Business statt Krieg: Chinas Flirt mit der Welt

Business statt Krieg: Chinas Flirt mit der Welt

  • April 2015

China könnte die USA bis zum Jahr 2030 als größte Wirtschaft der Welt ablösen. Das Land verlässt sich bei seinem neuen Expansionskurs auf eine andere Strategie als viele Weltmächte: Mit Handel und Geschäftstätigkeit will man Partner gewinnen – nicht mit Eroberungskriegen. China hat kein Interesse an einer Weltmachtposition, sehr wohl aber an einer angemessenen Rolle in einer multipolaren Welt.

Der größte Hemmschuh für eine nachhaltige Expansion ist die Schuldenlast. Die Staatsschulden betragen derzeit umgerechnet etwa 30 Billionen US-Dollar. In den nächsten Jahren könnte die Schuldenquote Chinas auf bis zu 400 Prozent des Bruttoinlandsprodukts anschwellen, wenn das Wachstum der Wirtschaft sich weiter verlangsamt.

Ein weiteres Problem ist der stetige Abfluss von Kapital. Die chinesische Zentralbank muss immer mehr Geld in den Markt pumpen, um Liquiditätsengpässe zu verhindern. Anleger kaufen lieber im großen Stil Anleihen europäischer Konzerne, anstatt auf dem heimischen Finanzmarkt zu investieren. Sie machen sich dabei geschickt die Abwertung des Euro zunutze. Seit 2009 flossen zudem 15 Milliarden Euro in den europäischen Immobilienmarkt. Chinas Investoren wollen sich vor einem eventuellen Platzen der heimischen Immobilienblase schützen. Ein Wechsel an der Spitze der Kommunistischen Partei soll das Land modernisieren. Staatspräsident Xi Jinping gilt im Vergleich zu seinen Vorgängern als Reformer. Bestes Beispiel sind die Anstrengungen im Kampf gegen die Korruption, die kurzzeitig sogar den Absatz Schweizer Luxusuhren nach China merklich gedämpft haben.

Der Yuan wird gezielt zu einer Weltreservewährung aufgebaut. Mit der Etablierung der Chinesischen Entwicklungsbank (AIIB) entsteht eine Finanzallianz aus Staaten aus der ganzen Welt – mit China als Zentrum. Die USA fühlen sich von diesen Entwicklungen bedroht.

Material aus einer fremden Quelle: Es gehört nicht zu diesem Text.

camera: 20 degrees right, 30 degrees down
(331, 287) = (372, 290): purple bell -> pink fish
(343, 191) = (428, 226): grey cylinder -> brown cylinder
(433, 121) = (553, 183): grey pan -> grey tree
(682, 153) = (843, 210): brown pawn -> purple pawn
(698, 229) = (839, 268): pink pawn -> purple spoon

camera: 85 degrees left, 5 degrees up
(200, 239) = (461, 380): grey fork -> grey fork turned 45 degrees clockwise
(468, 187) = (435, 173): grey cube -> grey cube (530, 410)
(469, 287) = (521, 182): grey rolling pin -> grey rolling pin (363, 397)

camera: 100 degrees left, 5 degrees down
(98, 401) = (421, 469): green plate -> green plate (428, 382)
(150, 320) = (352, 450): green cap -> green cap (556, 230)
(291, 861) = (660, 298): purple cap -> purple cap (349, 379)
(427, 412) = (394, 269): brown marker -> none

Eine neue, mächtige Entwicklungsbank als Konkurrenz zur Weltbank reduziert den Einfluss der USA in der internationalen Finanzwelt. China kann finanzpolitisch zum neuen „Reich der Mitte“ aufsteigen. Großbritannien, Australien, Brasilien, Russland, Südkorea und sogar Japan haben Interesse an einer Teilnahme bekundet. Auch Deutschland, Frankreich und Italien wollen Gründungsmitglieder werden. Reformen sollen die Abhängigkeit der Wirtschaft vom Exportsektor reduzieren. Um diesen Transformationsprozess zu bewältigen, will Staatspräsident Xi Handelshemmnisse abbauen und China ins Zentrum eines globalen Marktes setzen. Von Bundeskanzlerin Angela Merkel kommt Zuspruch: Sie will ein Freihandelsabkommen mit China so bald wie möglich abschließen.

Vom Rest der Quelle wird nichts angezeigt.